Lewis Fry Richardson - Mathematical Analysis of War

Mathematical Analysis of War

Richardson also applied his mathematical skills in the service of his pacifist principles, in particular in understanding the basis of international conflict. For this reason, he is now considered the initiator, or co-initiator (with Quincy Wright and Pitirim Sorokin as well as others such as Kenneth Boulding, Anatol Rapaport and Adam Curle), of the scientific analysis of conflict-- an interdisciplinary topic of quantitative and mathematical social science dedicated to systematic investigation of the causes of war and conditions of peace. As he had done with weather, he analyzed war using mainly differential equations and probability theory. Considering the armament of two nations, Richardson posited an idealized system of equations whereby the rate of a nation's armament build-up is directly proportional to the amount of arms its rival has and also to the grievances felt toward the rival, and negatively proportional to the amount of arms it already has itself.

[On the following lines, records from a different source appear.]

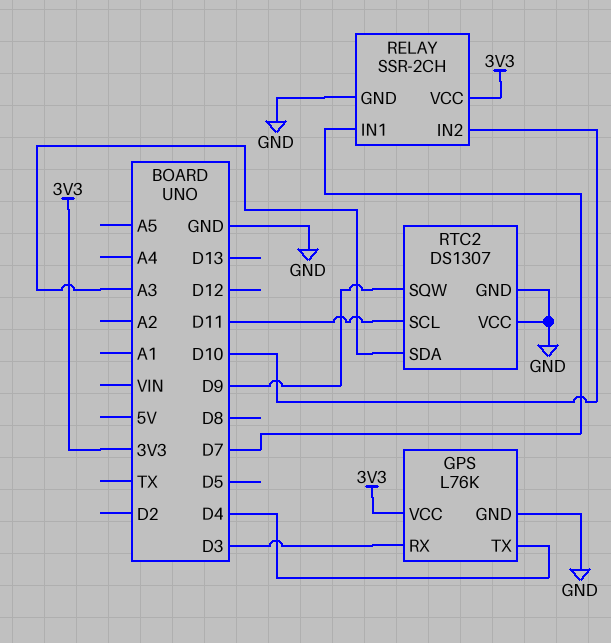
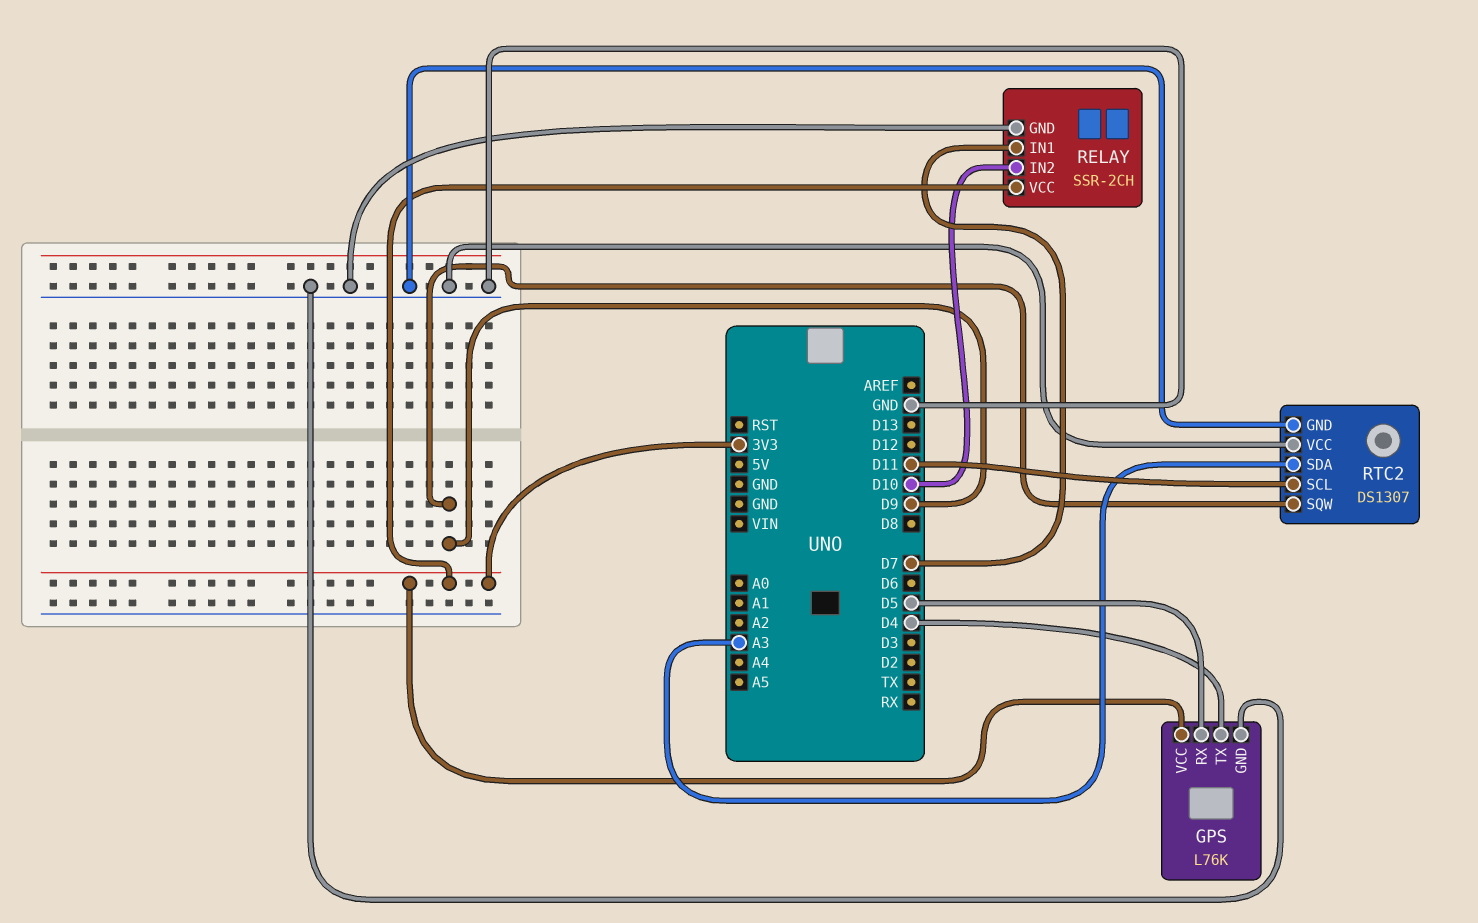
GPS pin RX: D3 -> D5

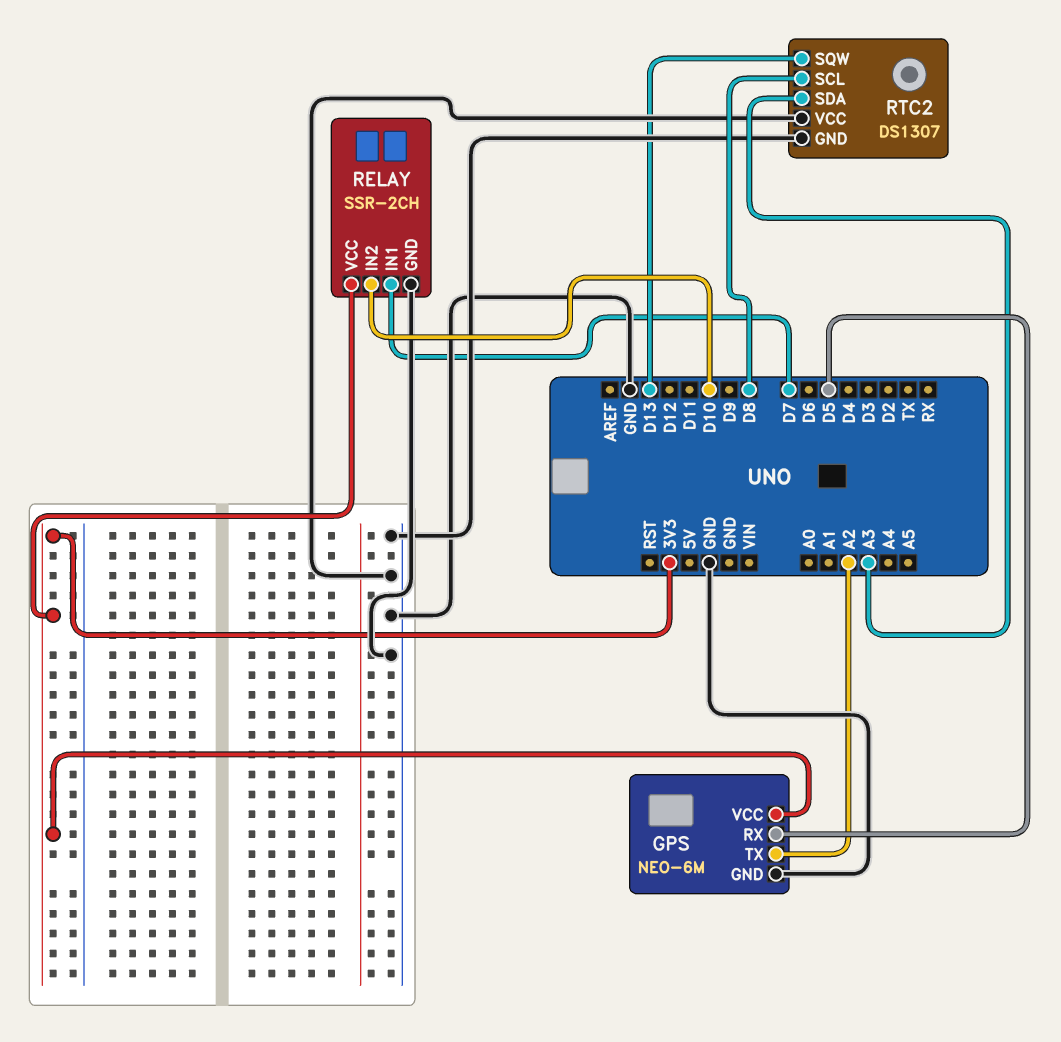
GPS: L76K -> NEO-6M
GPS pin TX: D4 -> A2
RTC2 pin SCL: D11 -> D8
RTC2 pin SQW: D9 -> D13

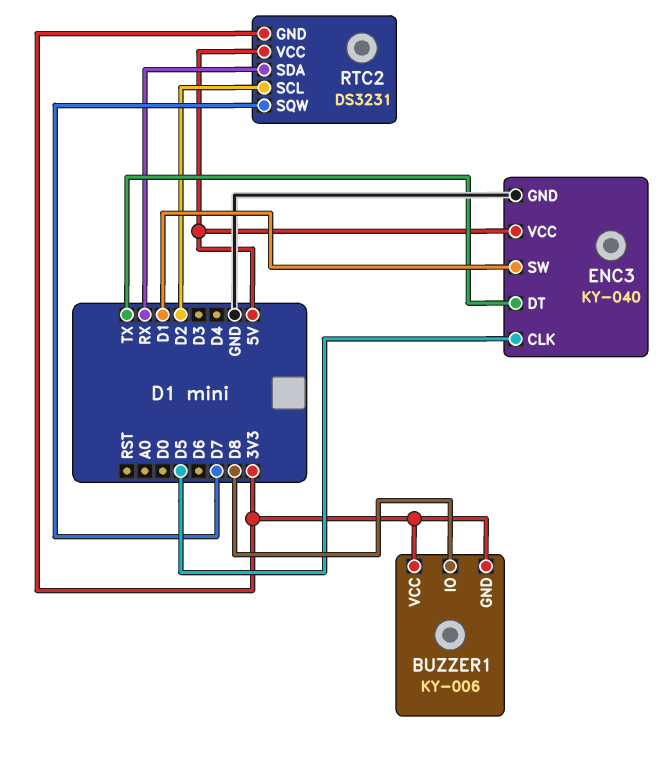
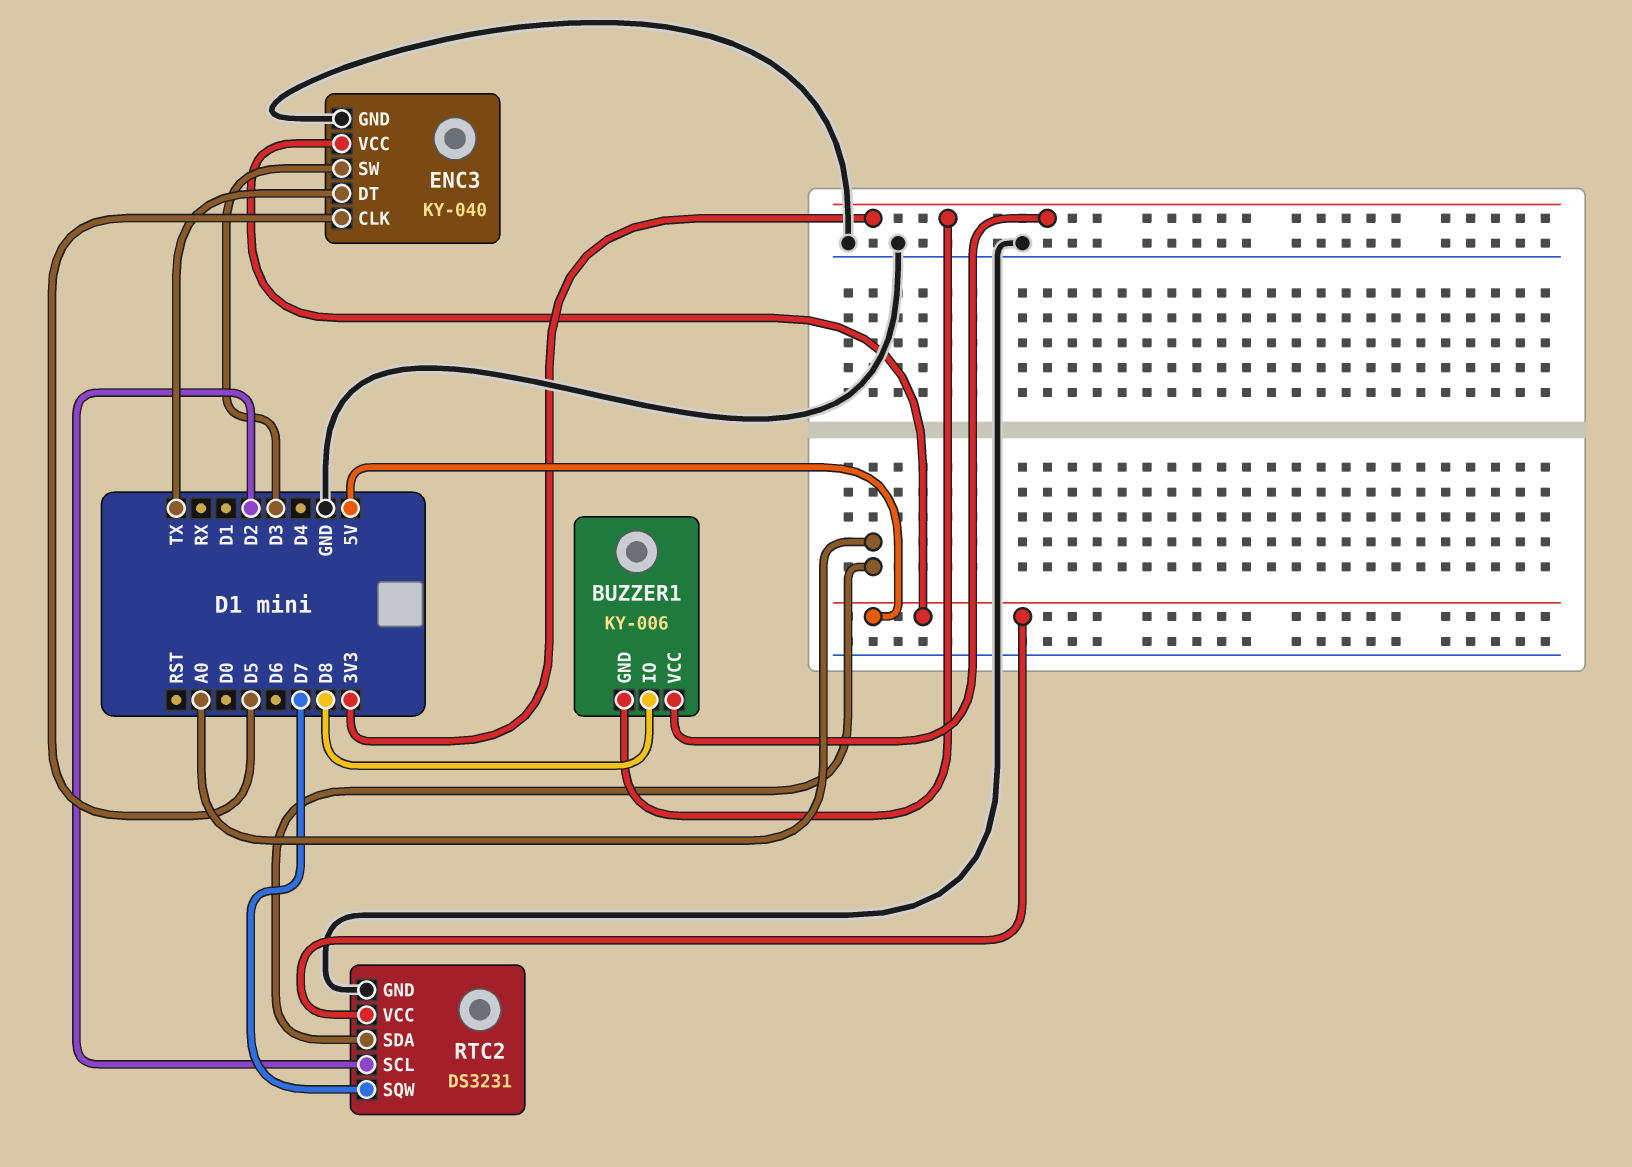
ENC3 pin SW: D1 -> D3
RTC2 pin GND: 3V3 -> GND
RTC2 pin SDA: RX -> A0

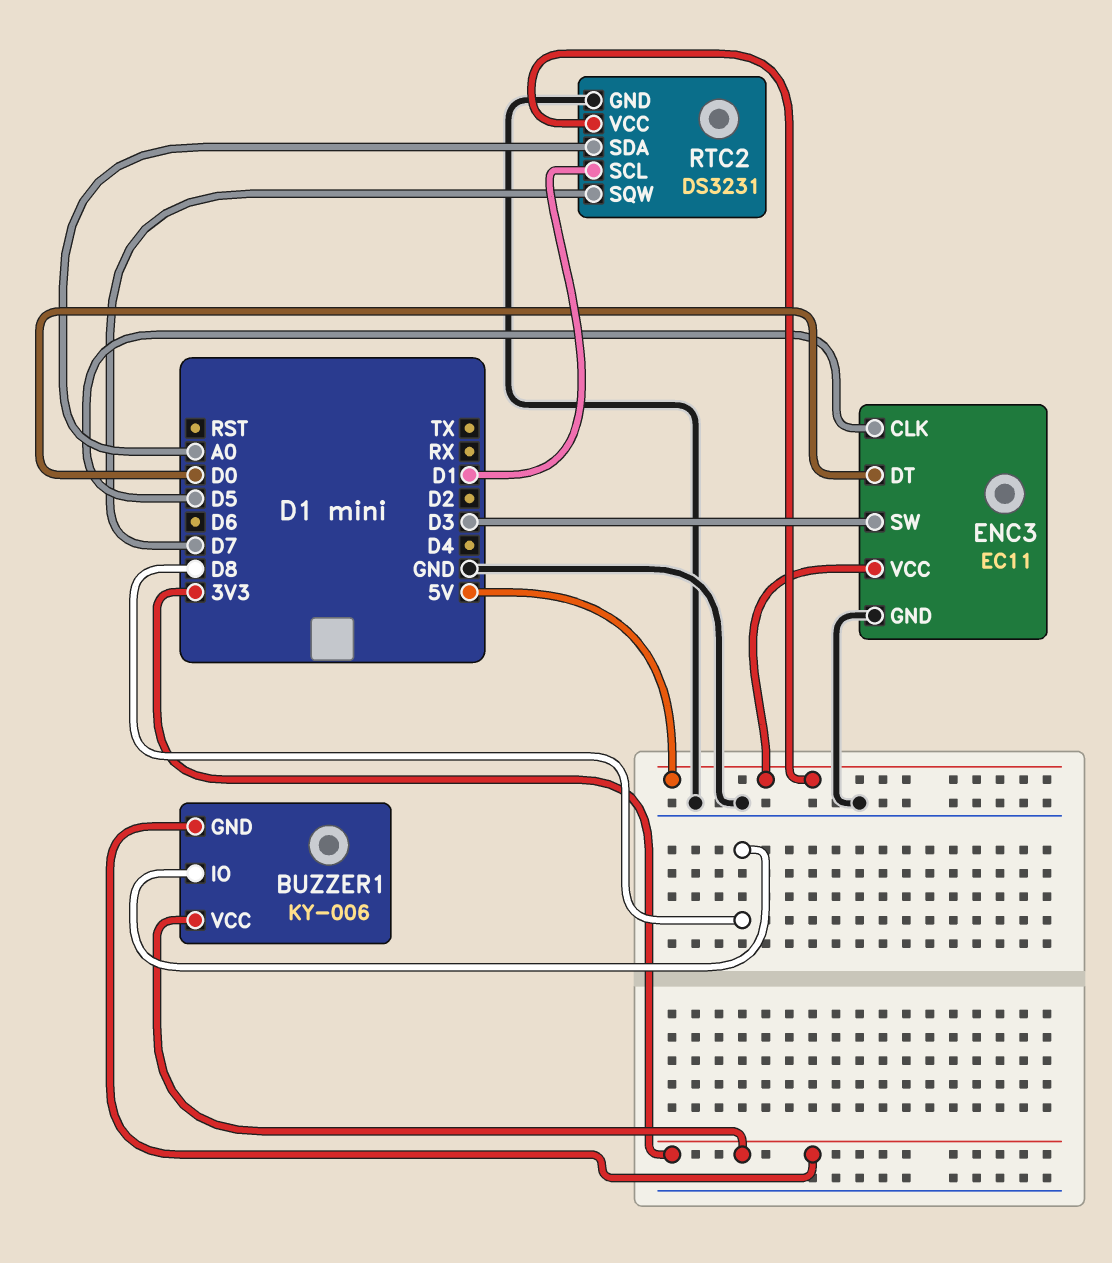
ENC3: KY-040 -> EC11
ENC3 pin DT: TX -> D0
RTC2 pin SCL: D2 -> D1

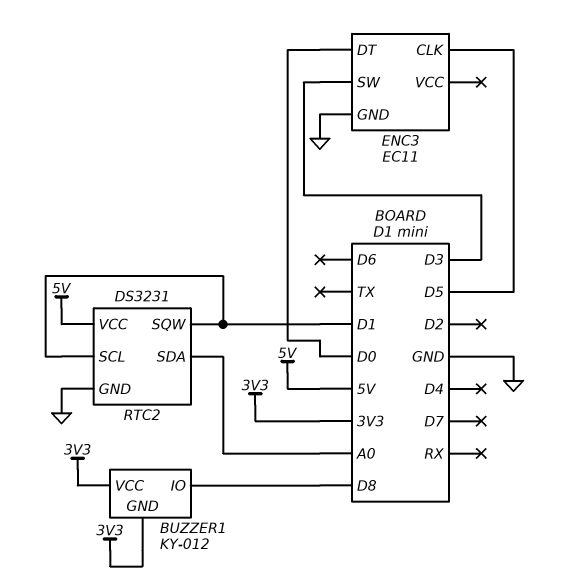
BUZZER1: KY-006 -> KY-012
ENC3 pin VCC: 5V -> none
RTC2 pin SQW: D7 -> D1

Solution of this system of equations allows insightful conclusions to be made regarding the nature, and the stability or instability, of various hypothetical conditions which might obtain between nations.

He also originated the theory that the propensity for war between two nations was a function of the length of their common border. And in Arms and Insecurity (1949), and Statistics of Deadly Quarrels (1950), he sought to analyze the causes of war. statistically Factors he assessed included economics, language, and religion. In the preface of the latter, he wrote: "There is in the world a great deal of brilliant, witty political discussion which leads to no settled convictions. My aim has been different: namely to examine a few notions by quantitative techniques in the hope of reaching a reliable answer."

In Statistics of Deadly Quarrels Richardson presented data on virtually every war from 1815 to 1945. As a result he hypothesized a base 10 logarithmic scale for conflicts. In other words, there are many more small fights, in which only a few people die, than large ones that kill many. While no conflict's size can be predicted beforehand—- indeed, it is impossible to give an upper limit to the series—- overall they do form a Poisson distribution. On a smaller scale he showed the same pattern for gang murders in Chicago and Shanghai. Others have noted that similar statistical patterns occur frequently, whether planned (lotteries, with many more small payoffs than large wins), or by natural organization (there are more small towns with grocery stores than big cities with superstores).